Some of Leo Kottke's songs have that same feel and are unaccompanied.

For something a little heavier (and drone-ier), I'm fond of "Hex: Or Printing in the Infernal Method" by Earth. Might not fit the blues guitar feel though, and it's definitely not just guitar, although there are no vocals.
posted by hackwolf at 2:37 PM on November 7, 2013

Unaccompanied (by vocals or other instruments), haunting, chilled-out. Can you recommend similar performances?

Mick Turner / Tren Brothers

Unaccompanied (mostly), haunting, chilled-out guitar, similar to but not blues though.
posted by carsonb at 2:50 PM on November 7, 2013

Best answer: Who I consider the grandfather of such tracks is Blind Willie Johnson, though most of his numbers have lyrics and some are very gospelly in tone. Here's Dark Was the Night Cold Was the Ground.
posted by LucretiusJones at 2:57 PM on November 7, 2013 [2 favorites]

Response by poster: Just to clarify: although I enjoy similar performances in other genres, what I'm specifically looking for in this instance is
  • blues guitar
  • played with a slide
  • unaccompanied
  • with reverb (if amplified)
as in the example I linked to above.

That Blind Willie Johnson track linked by LucretiusJones is almost exactly what I'm after.
posted by paleyellowwithorange at 3:01 PM on November 7, 2013

Dark Was the Night is pretty much one of the two or three major influences on Ry Cooder. There aren't many other (period) blues songs that have that vibe: it seems it might have come from some church-singing tradition.

A previous metafilter discussion of the songmay have more information and some sound-alikes to look at.
posted by LucretiusJones at 3:48 PM on November 7, 2013 [1 favorite]

This a little off from what you're asking and though this isn't a recommendation for a specific artist or song, The Roadhouse radio show on KEXP.org has some of the eeriest, Blind-Willie Johnson-esque music during their annual halloween show.

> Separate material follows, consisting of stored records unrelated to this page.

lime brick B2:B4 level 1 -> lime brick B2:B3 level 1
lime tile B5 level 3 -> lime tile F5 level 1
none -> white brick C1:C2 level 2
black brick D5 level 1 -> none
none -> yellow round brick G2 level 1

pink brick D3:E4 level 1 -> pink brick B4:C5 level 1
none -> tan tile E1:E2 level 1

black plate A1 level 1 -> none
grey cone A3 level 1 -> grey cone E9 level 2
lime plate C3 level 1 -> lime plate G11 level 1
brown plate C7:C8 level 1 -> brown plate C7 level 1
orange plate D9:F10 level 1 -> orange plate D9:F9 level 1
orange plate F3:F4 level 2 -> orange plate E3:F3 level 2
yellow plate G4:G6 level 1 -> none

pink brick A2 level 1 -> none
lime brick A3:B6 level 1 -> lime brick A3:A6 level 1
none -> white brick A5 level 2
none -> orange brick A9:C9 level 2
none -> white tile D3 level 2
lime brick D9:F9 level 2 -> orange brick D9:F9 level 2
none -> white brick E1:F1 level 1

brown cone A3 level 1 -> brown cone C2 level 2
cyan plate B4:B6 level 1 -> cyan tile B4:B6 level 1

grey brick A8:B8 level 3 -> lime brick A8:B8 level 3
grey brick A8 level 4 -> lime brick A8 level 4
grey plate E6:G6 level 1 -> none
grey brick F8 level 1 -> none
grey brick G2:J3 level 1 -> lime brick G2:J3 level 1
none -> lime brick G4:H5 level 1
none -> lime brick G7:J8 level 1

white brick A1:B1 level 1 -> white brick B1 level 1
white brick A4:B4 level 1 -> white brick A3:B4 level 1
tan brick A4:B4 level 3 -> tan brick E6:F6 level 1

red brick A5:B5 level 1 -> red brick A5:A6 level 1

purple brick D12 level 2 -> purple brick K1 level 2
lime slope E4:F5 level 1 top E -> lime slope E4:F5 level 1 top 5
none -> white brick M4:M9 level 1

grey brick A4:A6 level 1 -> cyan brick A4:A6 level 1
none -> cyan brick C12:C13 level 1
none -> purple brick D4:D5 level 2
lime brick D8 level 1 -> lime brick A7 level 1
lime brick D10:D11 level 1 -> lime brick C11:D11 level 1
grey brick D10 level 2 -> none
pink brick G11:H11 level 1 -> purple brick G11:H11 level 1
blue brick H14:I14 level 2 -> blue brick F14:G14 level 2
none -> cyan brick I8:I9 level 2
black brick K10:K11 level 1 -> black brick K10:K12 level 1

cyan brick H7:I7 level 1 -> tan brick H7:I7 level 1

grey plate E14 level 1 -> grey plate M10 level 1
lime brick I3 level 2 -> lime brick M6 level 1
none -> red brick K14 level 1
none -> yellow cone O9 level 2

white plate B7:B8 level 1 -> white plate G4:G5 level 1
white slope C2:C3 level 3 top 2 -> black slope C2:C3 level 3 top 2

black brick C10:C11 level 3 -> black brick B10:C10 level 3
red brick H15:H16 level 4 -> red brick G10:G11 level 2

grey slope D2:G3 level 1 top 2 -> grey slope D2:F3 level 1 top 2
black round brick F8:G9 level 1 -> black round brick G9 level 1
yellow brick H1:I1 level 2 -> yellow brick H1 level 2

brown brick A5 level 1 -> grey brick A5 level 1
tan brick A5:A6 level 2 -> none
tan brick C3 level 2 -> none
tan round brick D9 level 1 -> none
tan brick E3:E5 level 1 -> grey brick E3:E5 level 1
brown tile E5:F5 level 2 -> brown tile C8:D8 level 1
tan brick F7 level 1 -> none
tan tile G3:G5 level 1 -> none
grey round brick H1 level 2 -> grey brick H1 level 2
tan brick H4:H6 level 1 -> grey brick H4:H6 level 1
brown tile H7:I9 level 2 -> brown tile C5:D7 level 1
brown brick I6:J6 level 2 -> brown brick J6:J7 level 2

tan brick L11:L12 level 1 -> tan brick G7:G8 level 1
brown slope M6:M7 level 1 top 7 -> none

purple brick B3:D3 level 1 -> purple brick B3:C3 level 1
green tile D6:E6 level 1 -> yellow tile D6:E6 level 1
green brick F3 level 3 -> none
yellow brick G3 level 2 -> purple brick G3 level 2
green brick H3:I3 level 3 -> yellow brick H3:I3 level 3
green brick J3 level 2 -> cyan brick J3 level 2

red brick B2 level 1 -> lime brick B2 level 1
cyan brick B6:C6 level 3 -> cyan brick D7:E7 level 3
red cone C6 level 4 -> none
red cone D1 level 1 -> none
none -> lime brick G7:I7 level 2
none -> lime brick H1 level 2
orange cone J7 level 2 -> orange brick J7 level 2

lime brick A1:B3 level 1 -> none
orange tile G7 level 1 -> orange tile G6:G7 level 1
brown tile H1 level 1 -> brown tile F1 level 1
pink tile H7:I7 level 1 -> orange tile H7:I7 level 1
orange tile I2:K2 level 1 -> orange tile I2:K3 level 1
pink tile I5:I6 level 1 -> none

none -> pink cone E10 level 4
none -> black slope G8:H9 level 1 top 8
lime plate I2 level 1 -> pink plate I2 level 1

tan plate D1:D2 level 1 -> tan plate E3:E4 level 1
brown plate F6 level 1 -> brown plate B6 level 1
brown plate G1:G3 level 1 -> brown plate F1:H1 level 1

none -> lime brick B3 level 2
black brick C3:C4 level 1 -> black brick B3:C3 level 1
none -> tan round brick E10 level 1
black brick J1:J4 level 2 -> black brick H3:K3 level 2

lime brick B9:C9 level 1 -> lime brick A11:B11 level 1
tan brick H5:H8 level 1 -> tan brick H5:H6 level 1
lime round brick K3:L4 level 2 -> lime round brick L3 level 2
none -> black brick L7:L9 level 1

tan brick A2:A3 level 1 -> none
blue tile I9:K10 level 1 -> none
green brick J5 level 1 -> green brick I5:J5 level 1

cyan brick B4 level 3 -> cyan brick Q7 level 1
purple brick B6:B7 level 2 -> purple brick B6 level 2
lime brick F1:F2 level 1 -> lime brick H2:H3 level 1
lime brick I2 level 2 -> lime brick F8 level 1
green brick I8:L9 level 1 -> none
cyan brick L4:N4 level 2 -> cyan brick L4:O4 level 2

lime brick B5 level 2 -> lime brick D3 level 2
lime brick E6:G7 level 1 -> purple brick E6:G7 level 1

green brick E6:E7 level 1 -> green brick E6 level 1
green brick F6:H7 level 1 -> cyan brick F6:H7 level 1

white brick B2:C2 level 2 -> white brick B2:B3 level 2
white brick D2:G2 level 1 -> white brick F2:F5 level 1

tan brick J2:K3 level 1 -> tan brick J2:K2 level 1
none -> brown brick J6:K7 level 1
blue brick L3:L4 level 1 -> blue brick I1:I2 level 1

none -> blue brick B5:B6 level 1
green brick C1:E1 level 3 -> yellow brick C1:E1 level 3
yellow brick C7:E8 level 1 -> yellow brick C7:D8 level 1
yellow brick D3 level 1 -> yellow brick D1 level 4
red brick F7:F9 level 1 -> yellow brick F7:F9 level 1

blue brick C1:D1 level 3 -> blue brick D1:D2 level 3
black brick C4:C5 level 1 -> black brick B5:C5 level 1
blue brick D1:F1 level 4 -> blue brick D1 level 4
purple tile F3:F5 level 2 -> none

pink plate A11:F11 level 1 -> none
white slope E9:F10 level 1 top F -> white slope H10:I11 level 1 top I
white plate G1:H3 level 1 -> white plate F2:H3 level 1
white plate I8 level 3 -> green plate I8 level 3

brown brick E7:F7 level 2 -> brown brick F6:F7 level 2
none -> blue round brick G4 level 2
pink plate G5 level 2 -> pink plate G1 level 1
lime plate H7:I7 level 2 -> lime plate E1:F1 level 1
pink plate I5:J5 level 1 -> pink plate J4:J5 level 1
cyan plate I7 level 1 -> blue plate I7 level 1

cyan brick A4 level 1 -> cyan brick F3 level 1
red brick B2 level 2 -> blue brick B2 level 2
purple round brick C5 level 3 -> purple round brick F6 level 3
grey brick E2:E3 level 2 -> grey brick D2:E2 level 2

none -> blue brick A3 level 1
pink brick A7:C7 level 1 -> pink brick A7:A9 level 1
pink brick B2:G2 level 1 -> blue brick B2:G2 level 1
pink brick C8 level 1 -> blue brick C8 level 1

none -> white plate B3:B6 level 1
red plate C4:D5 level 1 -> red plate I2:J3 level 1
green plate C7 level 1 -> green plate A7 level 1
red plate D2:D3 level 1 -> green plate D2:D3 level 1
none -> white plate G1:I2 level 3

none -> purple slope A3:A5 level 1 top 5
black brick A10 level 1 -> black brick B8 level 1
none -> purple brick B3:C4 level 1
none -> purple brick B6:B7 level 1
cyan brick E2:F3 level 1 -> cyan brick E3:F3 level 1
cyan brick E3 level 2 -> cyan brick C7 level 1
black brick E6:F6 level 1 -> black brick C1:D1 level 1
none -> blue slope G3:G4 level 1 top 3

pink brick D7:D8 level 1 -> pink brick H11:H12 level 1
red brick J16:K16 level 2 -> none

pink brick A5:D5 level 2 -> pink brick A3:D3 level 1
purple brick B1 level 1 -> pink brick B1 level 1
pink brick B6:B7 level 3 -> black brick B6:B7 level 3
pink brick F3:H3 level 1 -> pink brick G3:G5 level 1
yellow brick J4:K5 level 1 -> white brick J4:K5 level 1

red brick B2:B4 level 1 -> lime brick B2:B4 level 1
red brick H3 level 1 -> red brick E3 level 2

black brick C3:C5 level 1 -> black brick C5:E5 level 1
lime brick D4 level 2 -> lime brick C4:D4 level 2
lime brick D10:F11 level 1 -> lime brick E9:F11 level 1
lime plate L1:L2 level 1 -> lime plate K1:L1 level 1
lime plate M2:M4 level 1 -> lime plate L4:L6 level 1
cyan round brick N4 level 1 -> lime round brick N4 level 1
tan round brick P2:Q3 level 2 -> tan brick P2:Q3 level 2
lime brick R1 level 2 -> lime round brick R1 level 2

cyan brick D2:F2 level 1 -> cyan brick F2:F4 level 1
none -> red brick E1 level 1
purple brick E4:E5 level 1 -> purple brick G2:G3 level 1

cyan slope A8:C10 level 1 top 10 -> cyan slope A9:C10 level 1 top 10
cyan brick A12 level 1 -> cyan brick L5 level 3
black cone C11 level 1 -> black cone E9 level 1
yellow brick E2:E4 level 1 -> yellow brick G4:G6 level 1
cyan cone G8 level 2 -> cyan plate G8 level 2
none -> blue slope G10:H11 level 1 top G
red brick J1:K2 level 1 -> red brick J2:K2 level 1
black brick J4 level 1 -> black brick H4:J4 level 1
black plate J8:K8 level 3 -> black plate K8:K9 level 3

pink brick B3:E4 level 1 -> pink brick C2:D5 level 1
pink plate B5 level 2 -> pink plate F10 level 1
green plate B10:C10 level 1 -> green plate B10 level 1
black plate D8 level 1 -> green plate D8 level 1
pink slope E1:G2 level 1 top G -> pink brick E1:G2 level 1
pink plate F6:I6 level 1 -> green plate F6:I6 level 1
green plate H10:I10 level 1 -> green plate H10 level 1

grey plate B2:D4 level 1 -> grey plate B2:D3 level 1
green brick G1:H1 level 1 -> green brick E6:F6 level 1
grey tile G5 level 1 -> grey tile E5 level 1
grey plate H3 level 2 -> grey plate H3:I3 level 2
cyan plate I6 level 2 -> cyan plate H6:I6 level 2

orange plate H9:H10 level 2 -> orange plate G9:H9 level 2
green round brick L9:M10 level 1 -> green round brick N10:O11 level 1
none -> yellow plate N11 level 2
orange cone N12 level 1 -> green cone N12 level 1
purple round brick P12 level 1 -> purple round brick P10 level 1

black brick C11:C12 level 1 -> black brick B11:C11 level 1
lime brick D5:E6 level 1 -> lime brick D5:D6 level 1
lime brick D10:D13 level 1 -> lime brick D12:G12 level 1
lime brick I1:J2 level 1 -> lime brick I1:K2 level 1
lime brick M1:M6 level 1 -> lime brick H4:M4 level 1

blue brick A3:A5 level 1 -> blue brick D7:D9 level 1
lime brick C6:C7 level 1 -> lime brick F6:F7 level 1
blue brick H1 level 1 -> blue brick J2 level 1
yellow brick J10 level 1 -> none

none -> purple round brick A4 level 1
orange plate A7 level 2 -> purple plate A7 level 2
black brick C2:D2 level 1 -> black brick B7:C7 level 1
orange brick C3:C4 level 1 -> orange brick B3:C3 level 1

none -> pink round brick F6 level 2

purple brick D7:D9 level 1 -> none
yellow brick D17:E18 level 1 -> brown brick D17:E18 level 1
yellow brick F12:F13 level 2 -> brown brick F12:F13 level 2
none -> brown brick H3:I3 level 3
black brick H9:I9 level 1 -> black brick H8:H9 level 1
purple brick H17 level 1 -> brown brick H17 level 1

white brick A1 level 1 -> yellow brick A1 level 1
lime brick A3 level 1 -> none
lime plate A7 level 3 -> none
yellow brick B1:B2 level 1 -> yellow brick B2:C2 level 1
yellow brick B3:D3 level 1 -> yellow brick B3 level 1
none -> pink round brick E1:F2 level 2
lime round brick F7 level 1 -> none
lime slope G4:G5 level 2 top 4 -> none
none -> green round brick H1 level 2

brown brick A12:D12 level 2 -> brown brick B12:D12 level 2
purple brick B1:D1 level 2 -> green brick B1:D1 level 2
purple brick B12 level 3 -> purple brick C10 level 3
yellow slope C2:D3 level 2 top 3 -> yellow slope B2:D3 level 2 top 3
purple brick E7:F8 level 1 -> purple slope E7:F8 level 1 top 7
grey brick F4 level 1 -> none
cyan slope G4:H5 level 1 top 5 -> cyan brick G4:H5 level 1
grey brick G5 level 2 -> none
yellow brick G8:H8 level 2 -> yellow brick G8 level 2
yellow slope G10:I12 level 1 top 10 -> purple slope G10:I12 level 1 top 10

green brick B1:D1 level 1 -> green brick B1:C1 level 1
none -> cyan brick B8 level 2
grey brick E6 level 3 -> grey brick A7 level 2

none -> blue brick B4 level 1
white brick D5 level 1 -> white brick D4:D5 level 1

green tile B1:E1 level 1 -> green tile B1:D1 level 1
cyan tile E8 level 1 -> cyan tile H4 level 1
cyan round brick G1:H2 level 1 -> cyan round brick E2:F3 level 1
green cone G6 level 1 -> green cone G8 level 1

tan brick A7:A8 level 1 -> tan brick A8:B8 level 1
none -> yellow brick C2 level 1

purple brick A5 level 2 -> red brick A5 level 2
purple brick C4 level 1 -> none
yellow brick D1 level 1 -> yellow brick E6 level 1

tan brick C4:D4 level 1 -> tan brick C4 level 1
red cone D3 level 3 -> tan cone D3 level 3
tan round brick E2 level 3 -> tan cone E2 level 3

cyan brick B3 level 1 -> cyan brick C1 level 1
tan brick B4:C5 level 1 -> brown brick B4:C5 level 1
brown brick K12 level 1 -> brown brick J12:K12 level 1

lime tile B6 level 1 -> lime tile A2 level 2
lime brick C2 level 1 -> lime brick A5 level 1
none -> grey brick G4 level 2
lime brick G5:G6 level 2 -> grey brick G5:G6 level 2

Here is the archive from this year.

Of course it's not just blues, and I haven't given this year's program a good listen, but it's a fantastic program in general.
posted by Maude_the_destroyer at 3:51 PM on November 7, 2013

Best answer: I'm hearing a lot of tremolo in that first clip, too, in addition to the reverb.

I'd say what you're looking for is kind of a variation of the "country slide blues" sub-genre. You might want to include "Mississippi" or "hill country" in your search terms. When I clicked on your link, YouTube suggested Skip James, Robert Johnson, and Blind Willie McTell. Of course, a lot of these tunes also have vocals, and a lot of the original artists never had much recorded, so you might have to do a fair amount of poking around to find particular tunes that push your buttons.

The label Fat Possum got its' start in the 90's recording largely unknown country blues artists, although I think a lot of their stuff isn't solo tracks or necessarily slide. They've expanded their roster a lot since then, but you might find some things you like there.
posted by soundguy99 at 5:16 PM on November 7, 2013

Hey paleyellowwithorange -- I don't have anything to add except that Feelin' Bad Blues is one of my all-time favorite and most-listened-to pieces of music. I've often thought about posting a link to AskMe with the simple request: "More just like this, please!"
posted by Alaska Jack at 8:04 PM on November 7, 2013

Best answer: Oh! It didn't even occur to me that there would be a full version of 'Feelin' Bad Blues' available. Hey!
posted by paleyellowwithorange at 8:11 PM on November 7, 2013

Response by poster: More just like this, please!
posted by paleyellowwithorange at 8:13 PM on November 7, 2013

Best answer: Check out Guy Davis (Ossie Davis's son). He doesn't always play slide, but he does play unaccompanied.